The most 
			amusing news this week is the Israeli rerun of a 2008 propaganda 
			story, in which Al Qaeda denounces 9/11 inquiry as conspiracy theory 
			and singles out Israel's arch enemy Iran as the worst peddler of the 
			madness, as described in the Wednesday 
			Ynetnews story, 
			
			Al-Qaeda slams Iran 'conspiracy theories'.
			Thus the Zionist/Globalist bogey man, ridiculed as Al-CIA-duh by 
			the free-thinking Internet Intelligentsia, remains the gang that not 
			only can't shoot straight, but that inevitably shoots the Muslim 
			world in the back. As a former Army Opposing Force's (OPFOR) 
			Controller, I view Al-Qaeda as a nominally red (enemy) force that 
			inevitably acts in support of blue (allied) strategic objectives. If 
			there were no Al-Qaeda, then we would have to create one to keep the 
			Global War going.
			My analysis of a Netanyahu gaffe (below) was one of many that 
			forced the first silly story, so implausible that it would make a TV 
			wrestling pitchman blush. It was reported by Haaretz as
			
			Qaida No. 2: Hezbollah started rumor that Israel planned 9/11. 
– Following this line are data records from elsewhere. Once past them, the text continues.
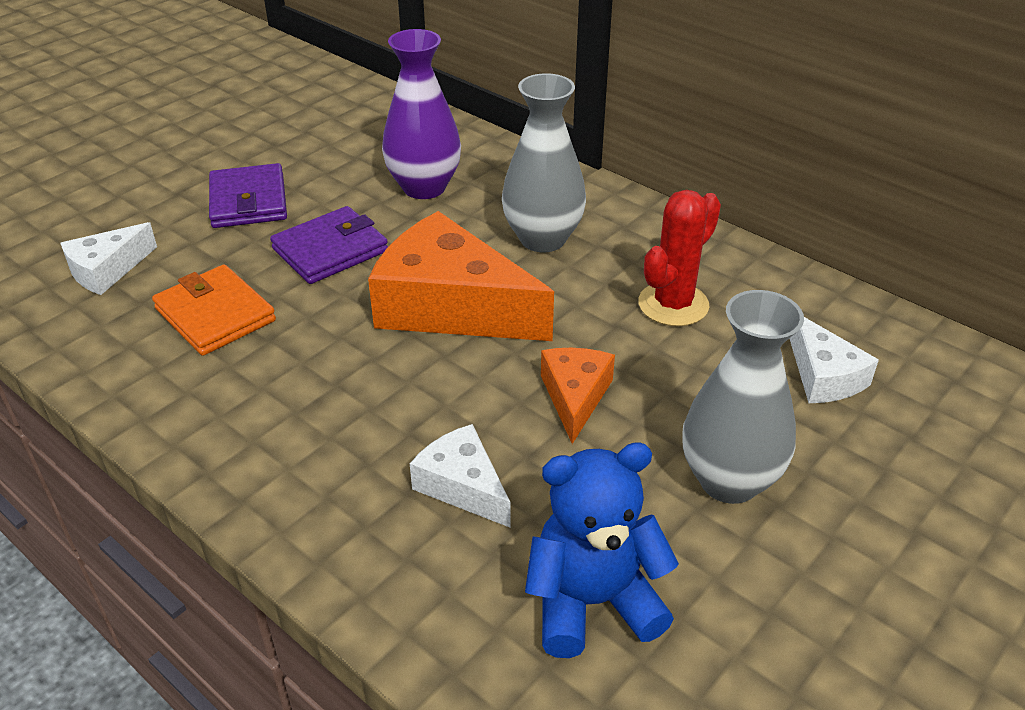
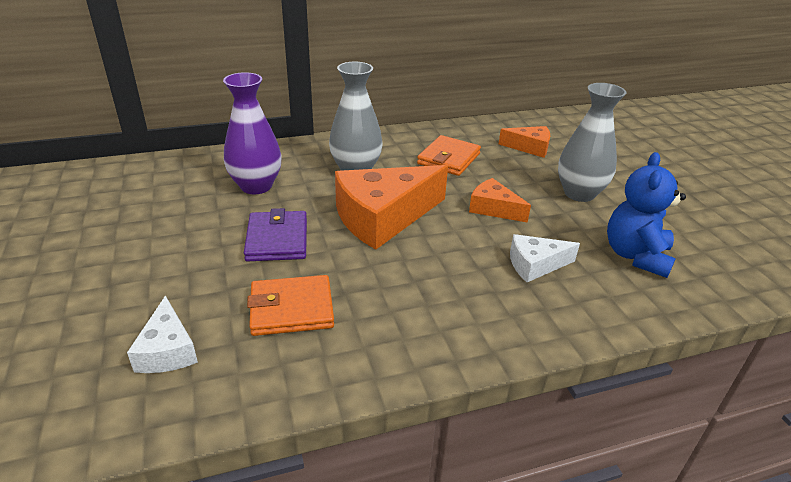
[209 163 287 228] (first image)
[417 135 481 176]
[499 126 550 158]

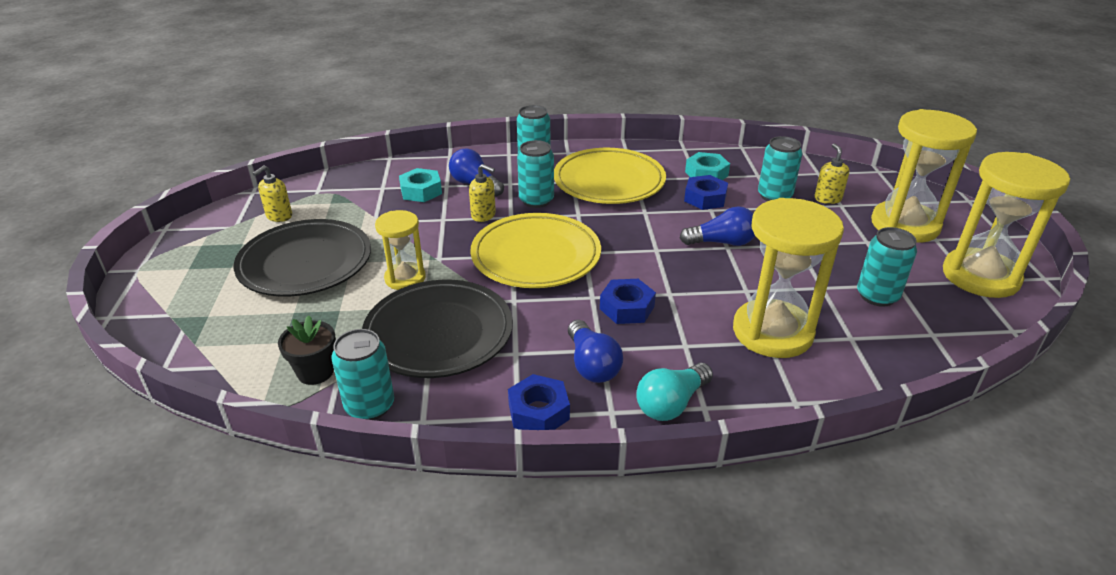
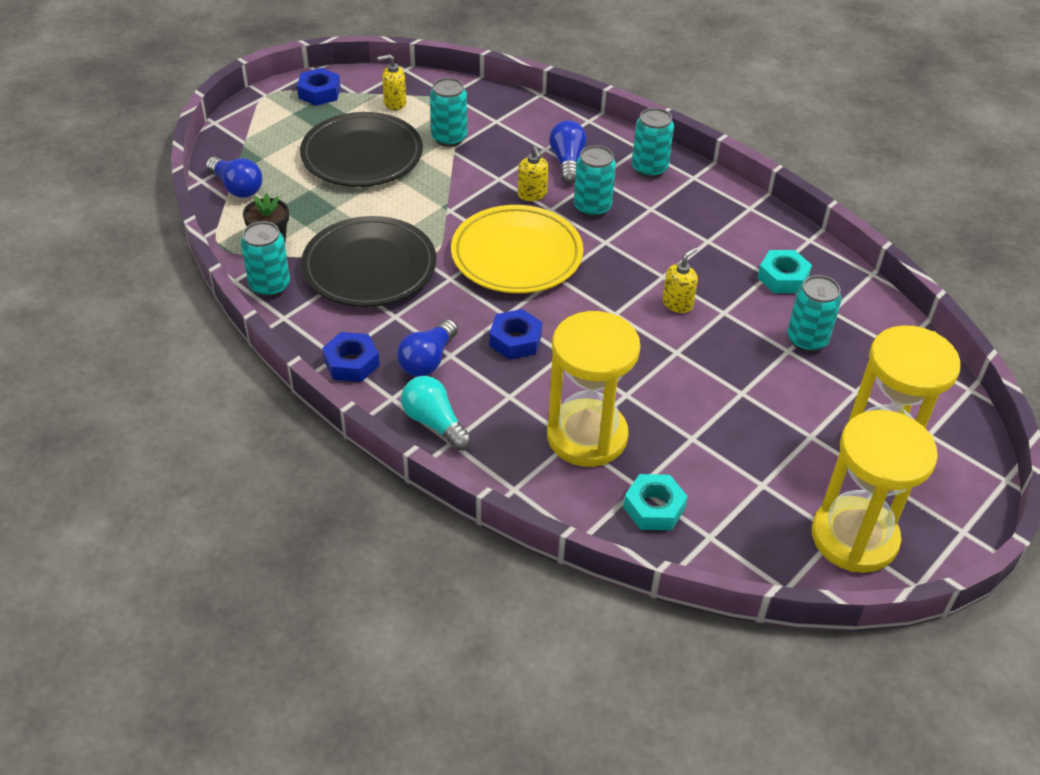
[662 247 698 313]
[554 148 666 204] (first image)
[623 474 688 530]
[297 68 341 106]
[206 157 262 198]
[375 210 426 290] (first image)
[430 78 467 147]
[401 376 472 451]

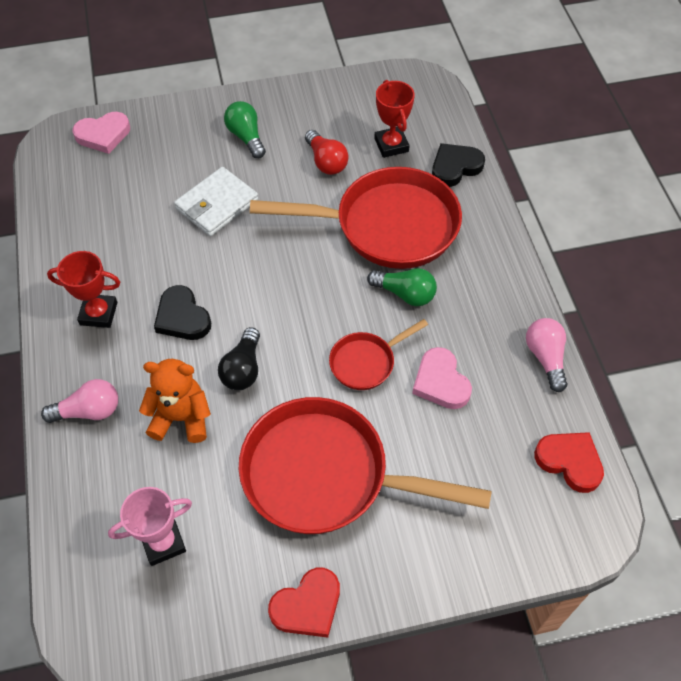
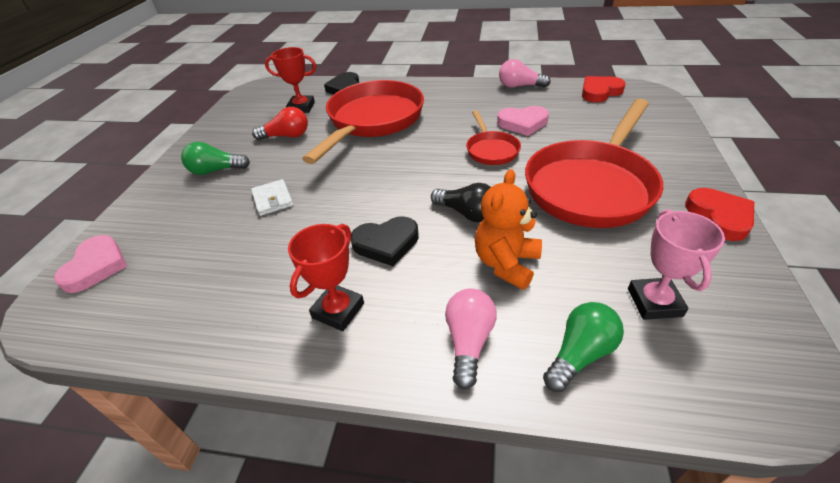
[251 179 293 216]
[543 302 624 392]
			Since the Izzys are trotting out their old stuff it serves them 
			right that I now trot out mine to take up the challenge. It was 
			originally published in The Lone Star Iconoclast on April 
			19, 2008.
			 
			
			
			Report: Netanyahu says 9/11 terror attacks good for Israel
			"We are benefiting from one 
			thing, and that is the attack on the Twin Towers and Pentagon. These 
			events swung American public opinion in our favor." -- Ha'aretz, 
			Apr. 16, 2008
			More than six years after 
			9/11, the Israel angle becomes more and more acute, and it becomes 
			harder and harder to be obtuse about it. The circumstantial case for 
			Israeli involvement in the terror attacks grows stronger with each 
			new revelation, old evasion or repeated charge of anti-Semitism 
			leveled against those who dare to ask questions.
			Netanyahu's Wednesday remarks 
			suggest that Israel had a motive in the terrorist events, but they 
			are hardly new material. Indeed, on September 11, 2001, shortly 
			after the collapse of the Twin Towers, the same Netanyahu was asked 
			by reporters how the then-fresh cataclysm would affect US/Israel 
			relations.
			"It's very good, Well, not 
			very good, but it will generate immediate sympathy."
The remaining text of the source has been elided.